Helen Berner, nine months pregnant and nine years married to her fisherman husband Tom, is a portrait of misery. Tom is an abusive nightmare; though she grew up on the Keys she dreams of doing nothing but running from them and Tom, and of his death, as she waits tables at Ruby’s Cafe.  She doesn’t expect to fall in love with John, the burly war veteran and her regular customer at the café.

Mirta Perez-Cordero was once a rich girl, her family influential in pre-Batista Cuba, but under the general’s regime they have lost their sway over the government.  Mirta entered into an arranged marriage with a total stranger for security, citizenship and status while her family stayed behind in Cuba to face the country’s tumultuous future. Anthony is a stockbroker, and he plans to take Mitra to New York with him. But as the couple, in Key West for their honeymoon, struggles under the weight of their many differences, including something of a language barrier (he’s fluent in Italian, she’s fluent in Spanish, they meet in their sole shared language – English), she’s not sure they’ll ever find happiness and commonality, especially when she discovers a shocking truth about Anthony just as their relationship begins to heat up.

Elizabeth Preston meanwhile, is a girl of mystery. A college-aged New York native of high class stock with an engagement ring on her finger, she’s come to the Keys in search of a Great War veteran to whom she is very close – who is one of many former soldiers working backbreaking, abusive hours on the railroad project in tent cities in Lower Matecumbe Key.  With little money to her name, she is on a shocking mission all by herself. On the way, she meets an insufferable man who’s immune to her charms but is willing to protect her from her the elements on her way to the camp – lucky her, he’s an FBI agent named Sam Watson.

All three women meet in the diner, and all three – through unexpected circumstances – will meet again in Lower Matecumbe, just as the Labor Day Hurricane bears down on them all.  The hurricane will wash away the barriers between them, revealing surprising commonalities and new bonds as the novel comes to a surprising conclusion.

The Last Train to Key West is an absorbing, tense and well-crafted narrative with a lot of spirit to it. Each of the women – downtrodden but determined Helen, romantic Mitra, and gutsy Elizabeth – come off as distinct people with different desires and goals.  The men in their lives are also distinct in their own ways, from steadfast John to cool-minded Anthony to rough-edged Sam.  I liked the supporting characters as well, such as Helen’s no-nonsense Aunt Alice.

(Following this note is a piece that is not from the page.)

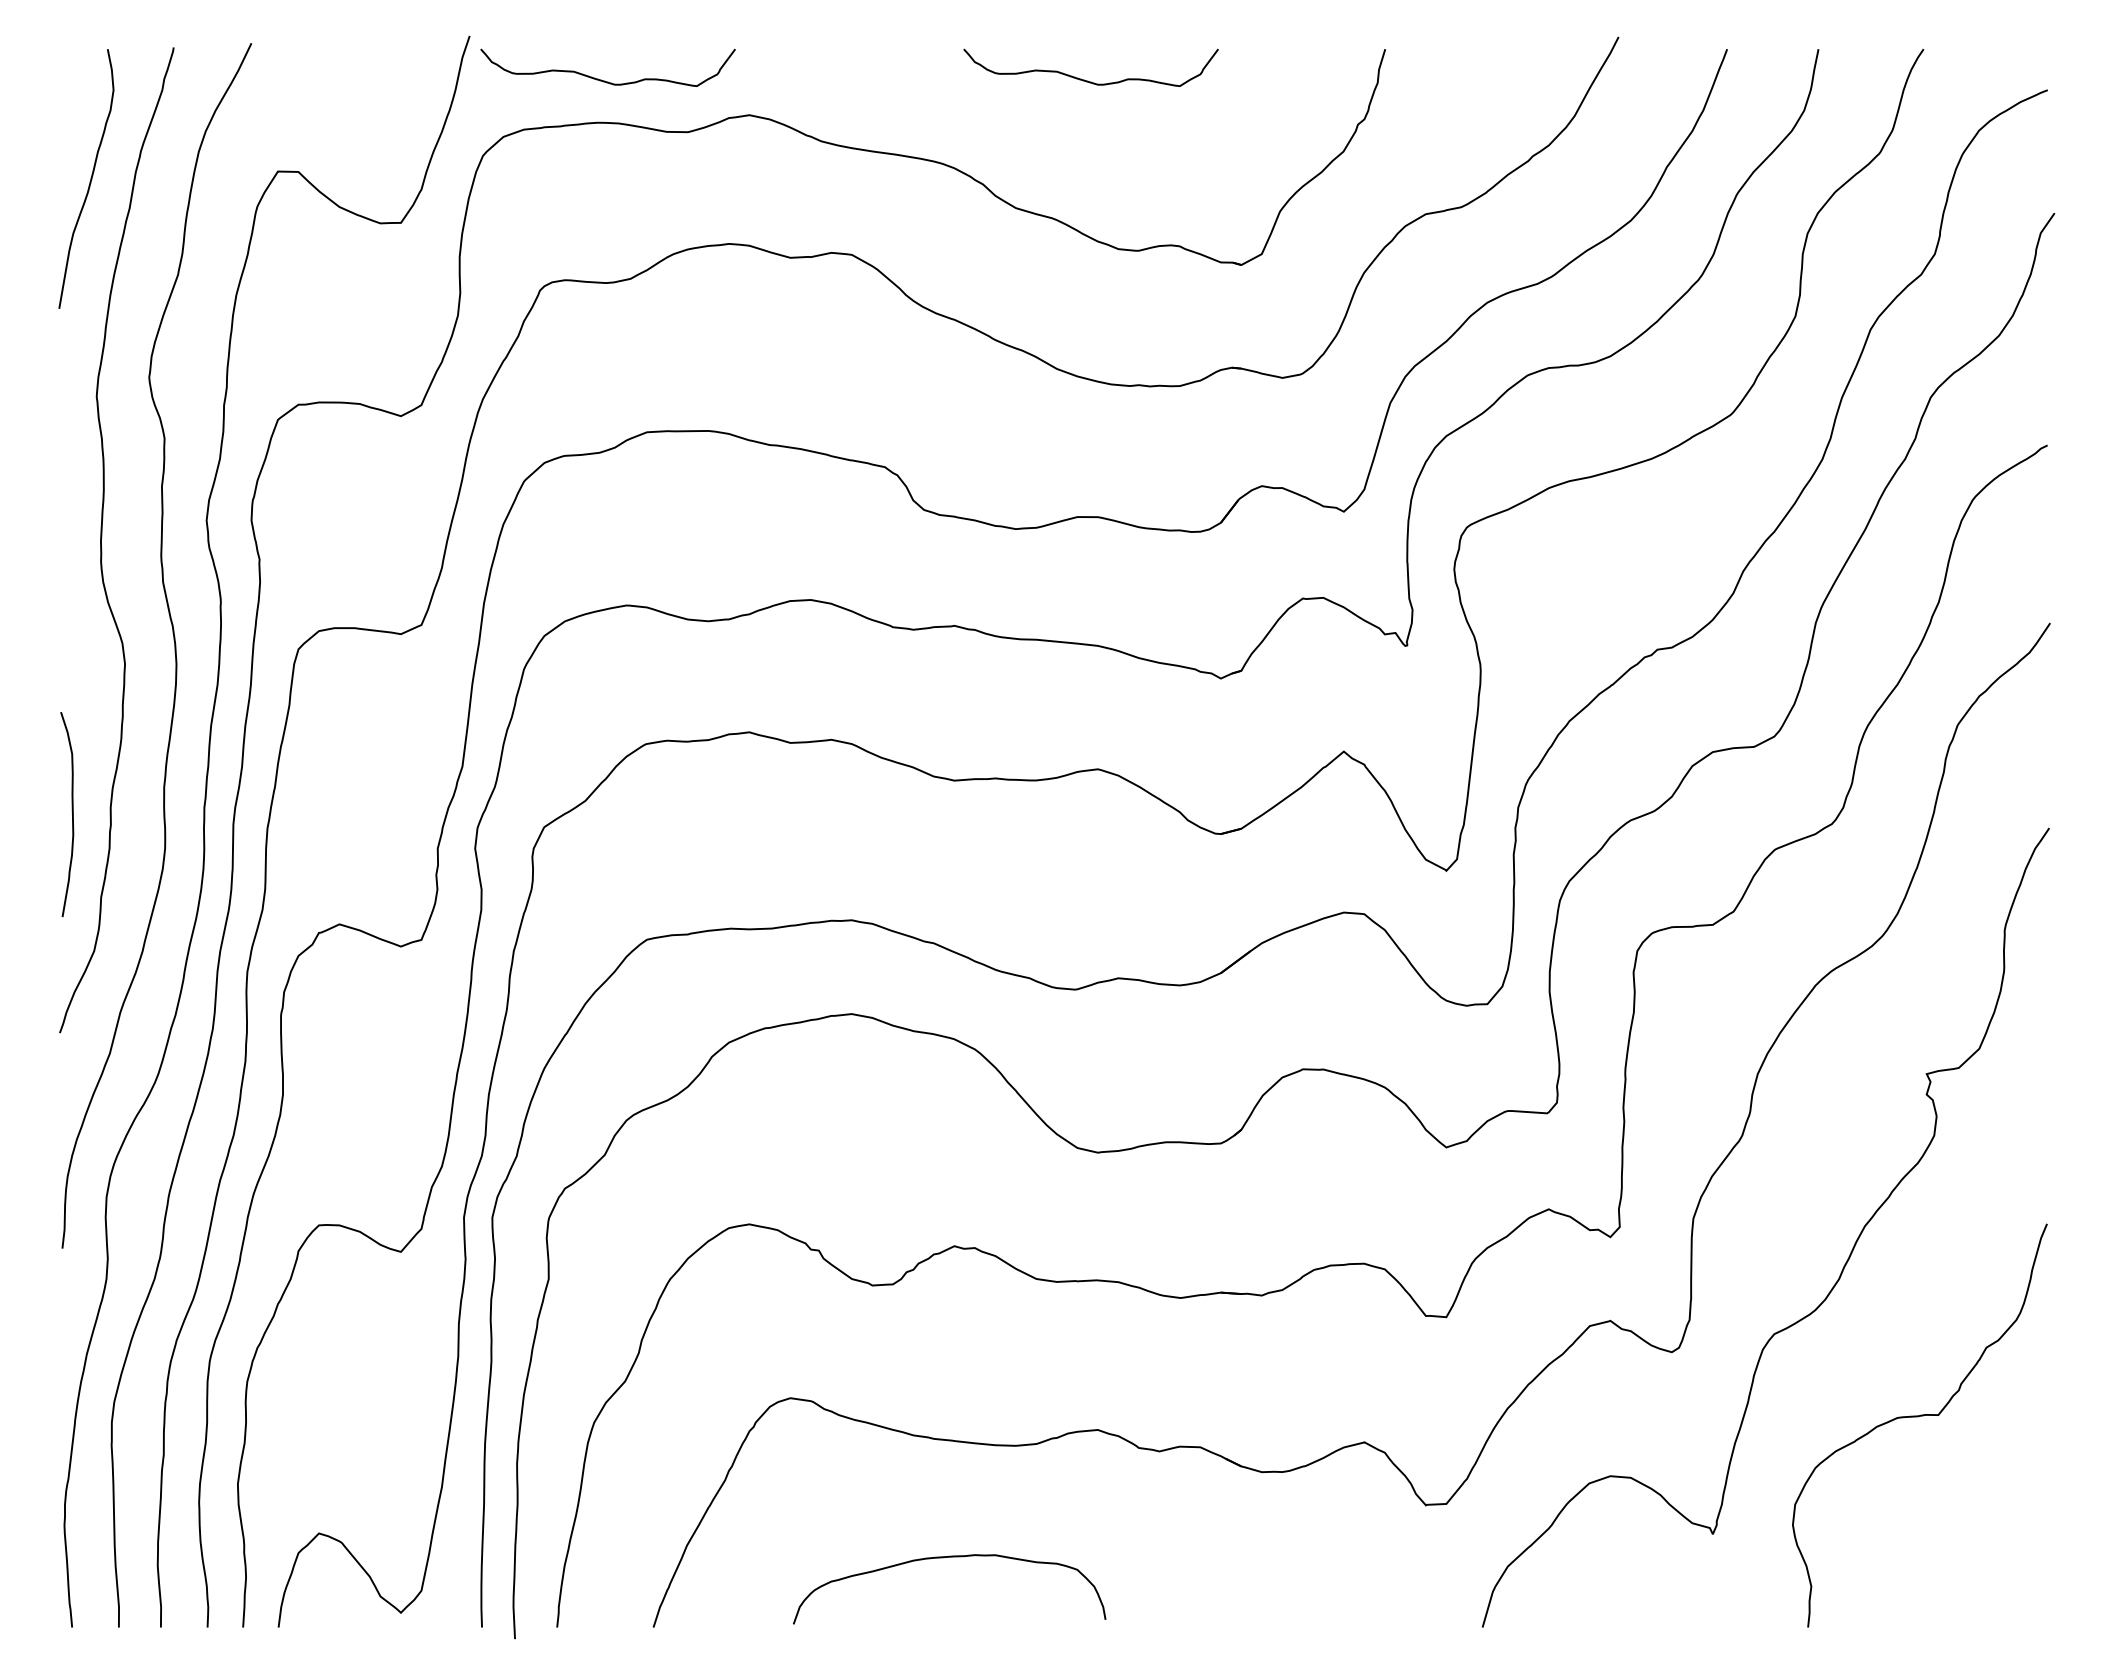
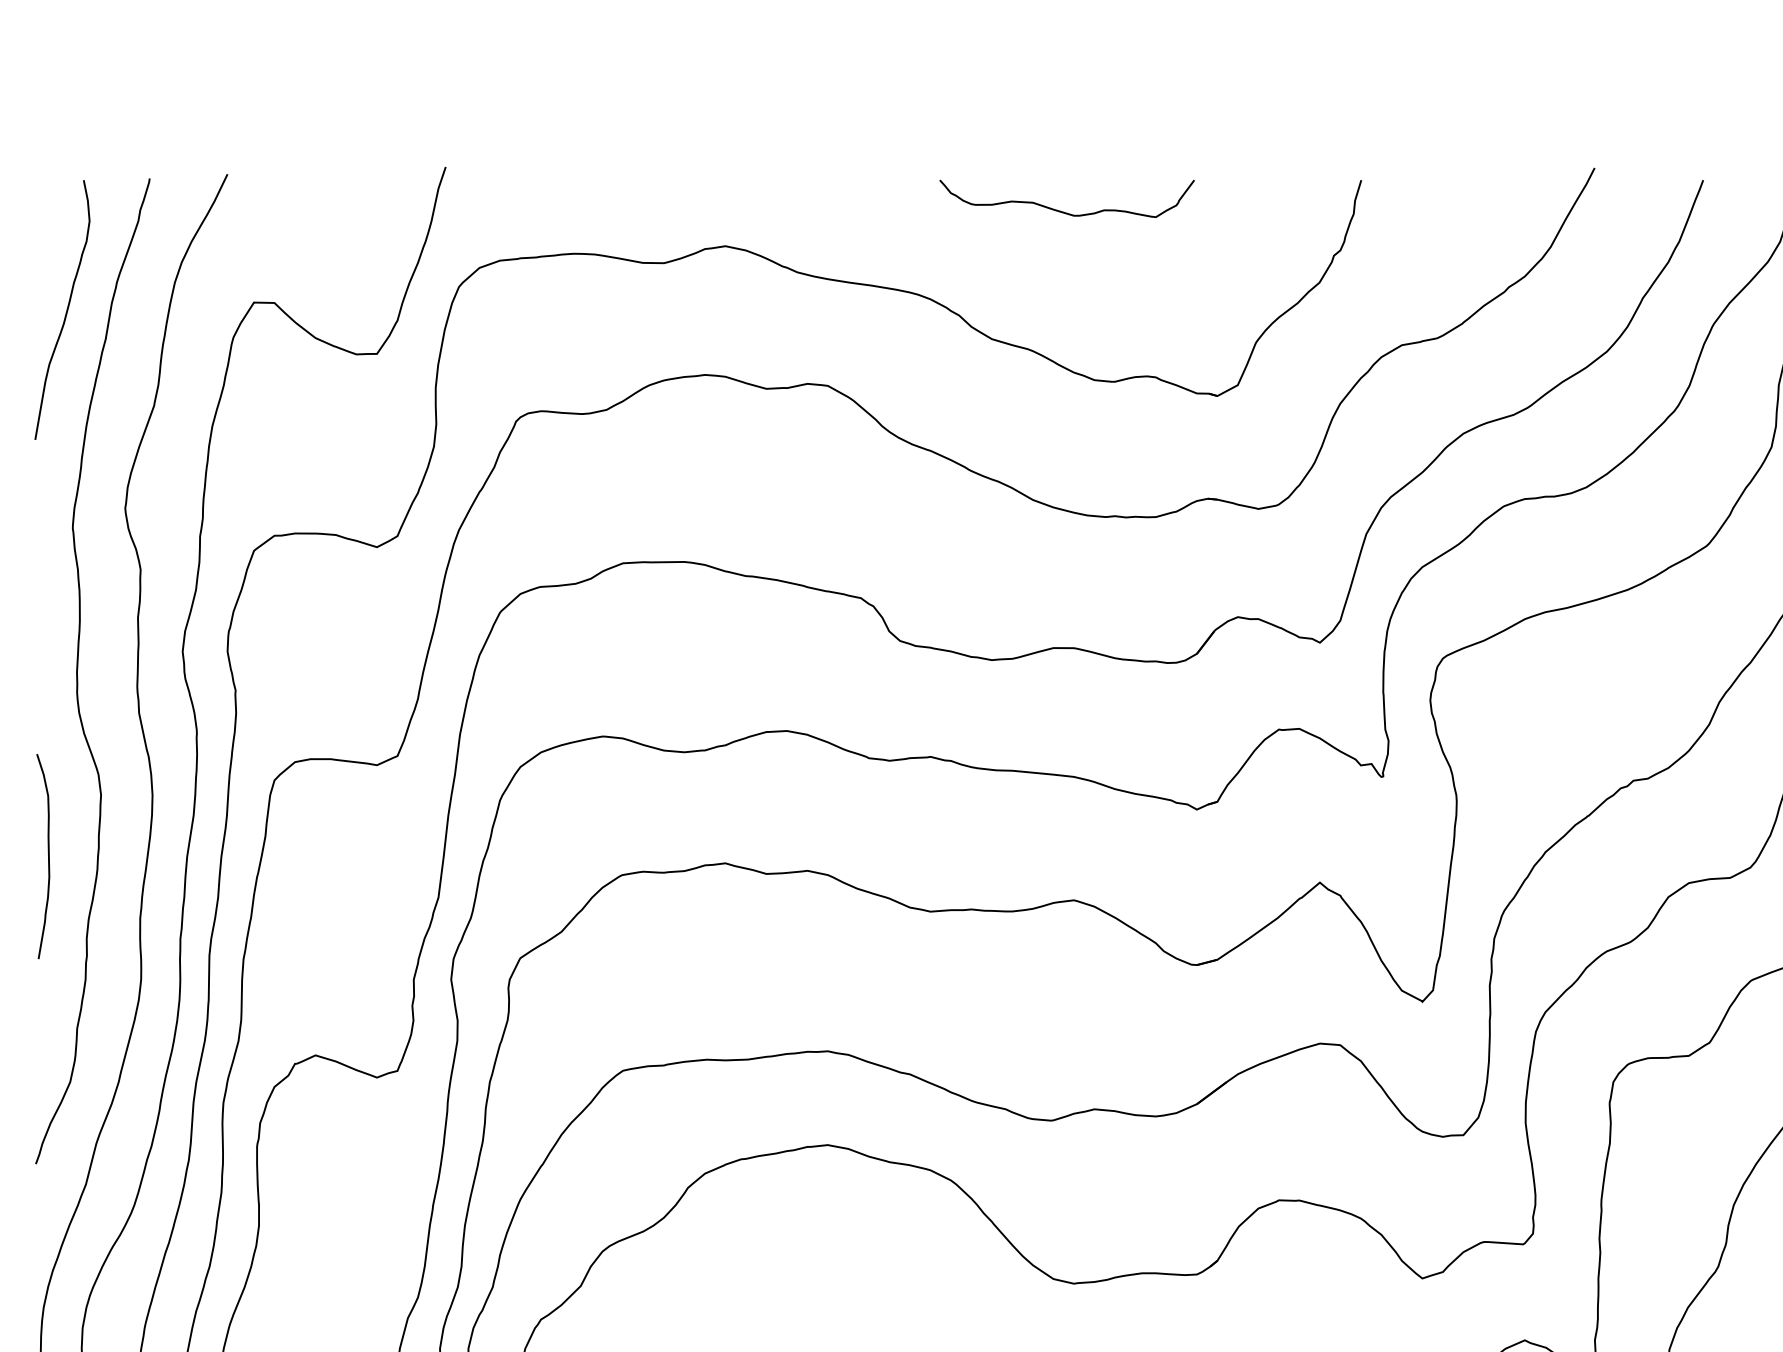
curve: (604, 80) -> (580, 211), removed
curve: (71, 811) -> (47, 853), moved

Each romance is different in its own special way – Mitra and Anthony’s relationship is all courtship, while Helen and John must battle nearly insurmountable odds to survive, let alone be in love. Sam and Elizabeth are the most traditional pair – and there’s something almost film noir about them both. The way the three women’s stories knit together is interesting and somewhat unexpected, though there are some clichéd plot twists (you’ll never guess when Helen’s baby is born!).

The Key West setting is portrayed with lush detail, and I liked the little bits of mid-Depression/pre World War II history we’re given as the novel progresses. The hurricane itself and the waste and horrors it wreaked upon the people living there are sensitively etched.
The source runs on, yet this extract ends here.